FSA's departing boss refuses to accept bonus
Wednesday 20th June 2012
Hector Sants, outgoing chief executive of the FSA, turned down a total performance-related bonus of £143,750 last year. At his request, the sum was paid by the FSA under the Workplace Giving UK scheme to the Art Room, a registered charity.
The sum he turned down for 2011/12 was a 12-month performance-related bonus of £115,000 plus a further bonus of £28,750.
The three-month bonus, covering January to March, was a one-off, because the FSA has been re-aligning awards with its financial year. Had he taken the bonuses, Sants would have earned a total of £835,731. He has turned down previous bonus money.
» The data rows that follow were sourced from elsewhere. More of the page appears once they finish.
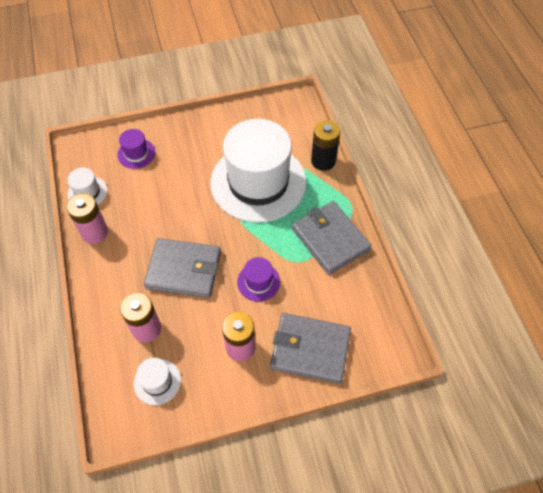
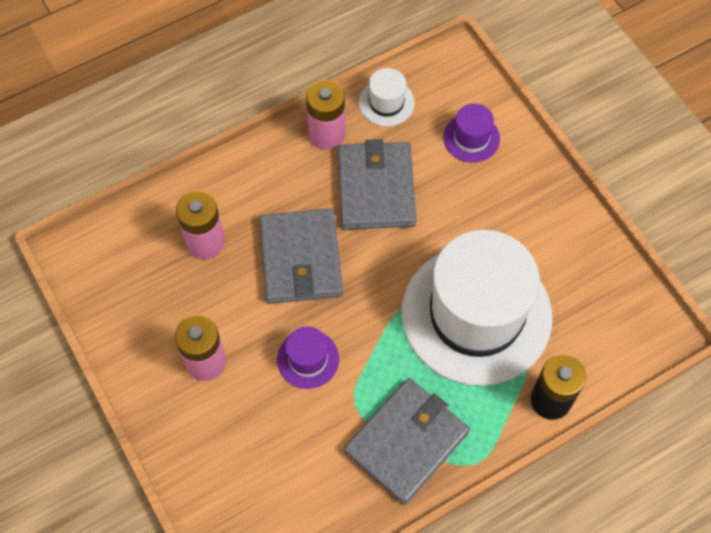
camera: 75 degrees right, 5 degrees up
(157, 381) = (139, 277): white hat -> none
(310, 349) = (223, 452): grey wallet -> grey wallet (376, 188)

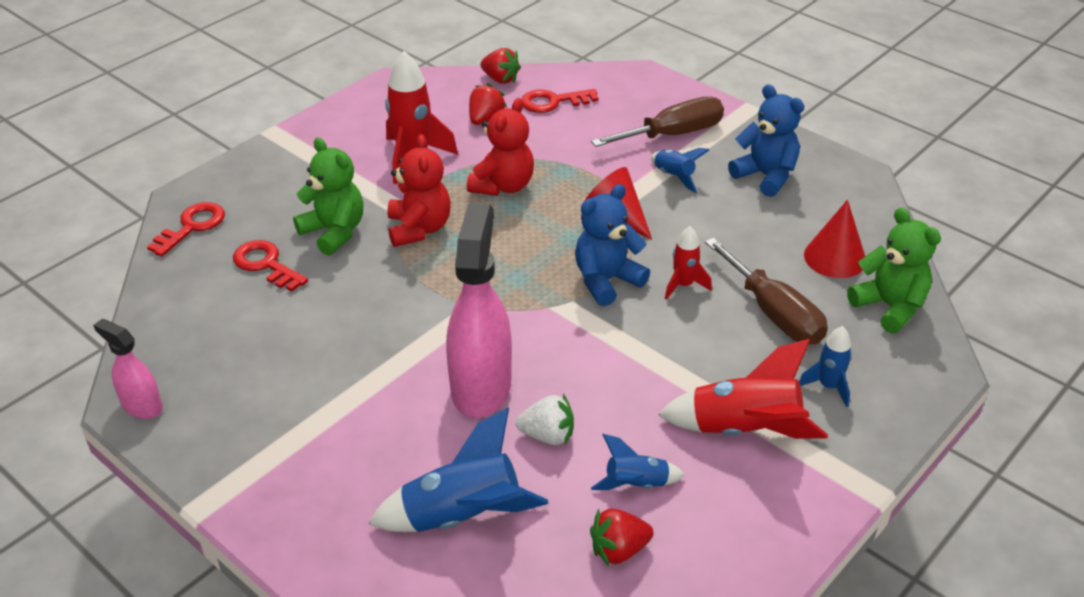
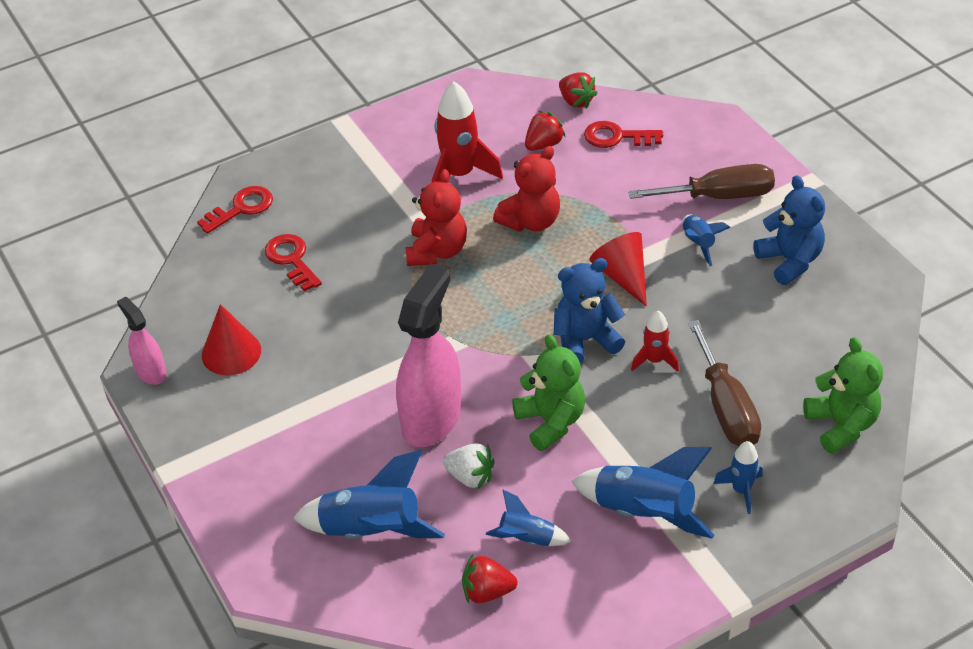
camera: 20 degrees right, 5 degrees up
(334, 232) = (361, 239): green teddy bear -> green teddy bear (551, 422)
(744, 430) = (644, 513): red rocket -> blue rocket
(835, 257) = (814, 363): red cone -> red cone (231, 352)

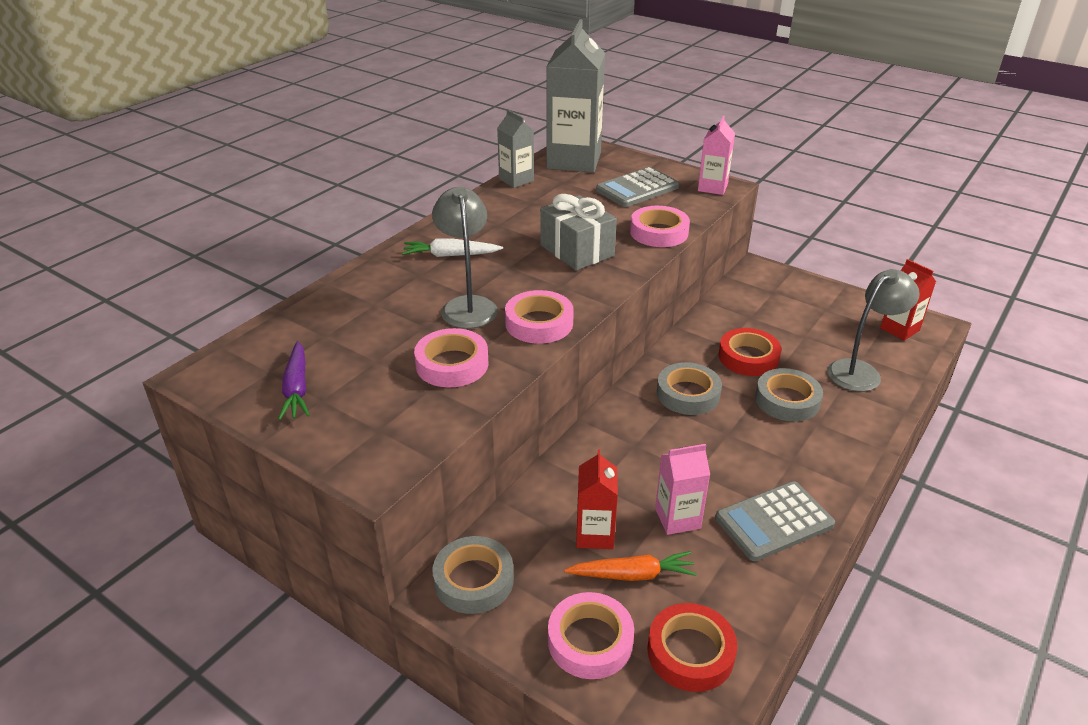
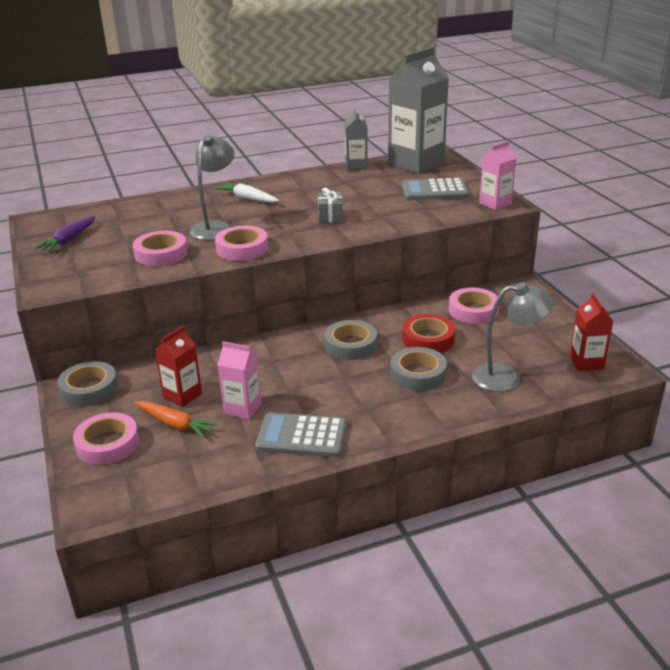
camera: 35 degrees right, 5 degrees down
(577, 250) = (330, 216): grey gift -> grey gift, size x0.60
(659, 232) = (405, 220): pink tape -> pink tape (473, 310)
(690, 652) = (152, 476): red tape -> none

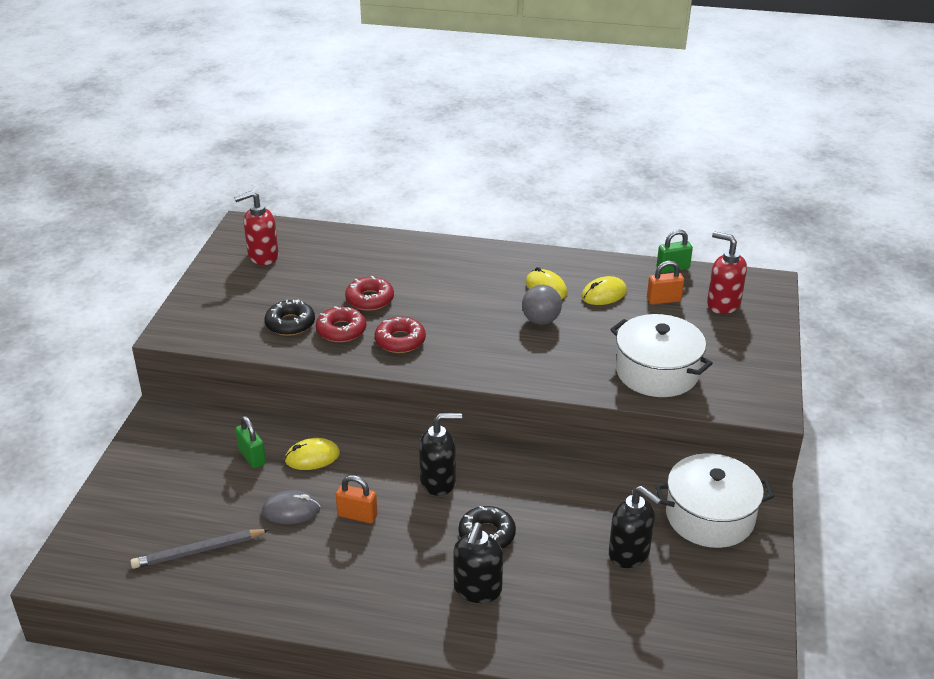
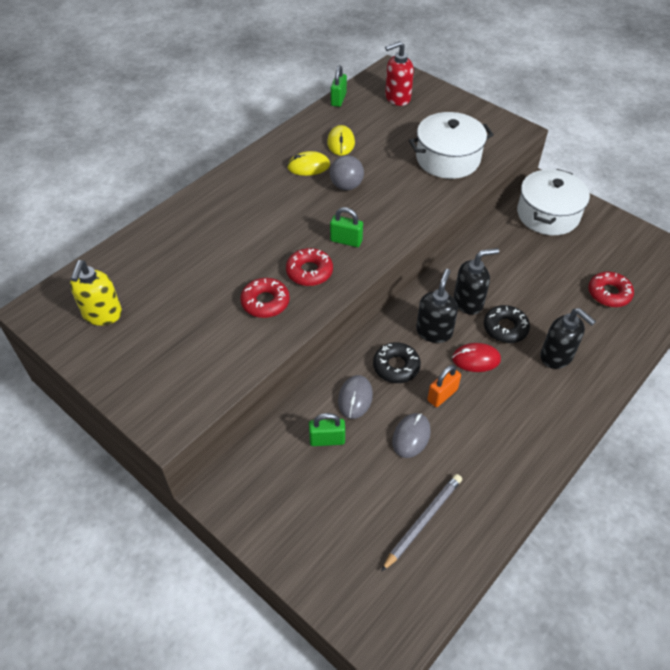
camera: 60 degrees left, 15 degrees up
(198, 551) = (423, 521): grey pencil -> grey pencil turned 150 degrees counterclockwise
(263, 256) = (102, 315): red soap dispenser -> yellow soap dispenser
(290, 324) = (227, 332): black donut -> black donut (396, 366)
(312, 457) = (355, 398): yellow mouse -> grey mouse
(370, 299) = (236, 268): red donut -> red donut (609, 293)
(424, 525) = (476, 359): none -> red mouse
(461, 347) = (346, 241): none -> green padlock
(629, 554) = (561, 265): black soap dispenser -> black soap dispenser (468, 302)
(663, 300) = (371, 120): orange padlock -> none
Sants is due to leave the FSA at the end of this month, to go on gardening leave for the rest of the year. It is understood he will continue to be paid as usual for the next six months.
Margaret Cole, who resigned as executive director from the FSA with effect from March 31, took a £90,000 bonus for 12 months plus £23,000 for three months, taking her overall pay to £615,939 – massively up from the £263,686 she earned in total the year before.
She, too, is on gardening leave, until August 31.
Martin Wheatley, appointed to the FSA only last September, earned a total of £399,657 which included bonuses of £29,000 and £21,500 – a total bonus of £55,000 in the space of just six months. Wheatley is future chief executive of the new Financial Conduct Authority, one of the two bodies taking over from the FSA next year.
FSA chairman Adair Turner received £500,474, barely changed from the financial year 2010/2011.
All the amounts compare with what the Bank of England governor, Mervyn King, gets: £308, 252.
In his report – his last – Sants said the FSA had faced a “very difficult macroeconomic environment while at the same time being required to deliver considerable structural change”. He also reported that tight cost control had led to an under-spend on its original budget of 3.5%.
Sants, looking back over the last five years, said in his report that during the financial crisis, the FSA gave its utmost: “I do believe that in the circumstances, there is nothing more the FSA could have done which would have materially changed the outcome. I also believe that without our actions, it would have been worse.”
He added: “Above all, what I am most proud of is not what the FSA has achieved, nor how bad it would have been if we did not take the actions we did, but the way we have responded to how we go about regulation, and our willingness to learn and change in the face of difficult conditions and what has at times felt like relentless criticism.”
The FSA’s annual report is likely to be its last before the transition to the Prudential Regulation Authority (PRA) and the Financial Conduct Authority (FCA). This change will occur in early 2013. Between now and then, the FSA is working to a ‘twin peaks’ model.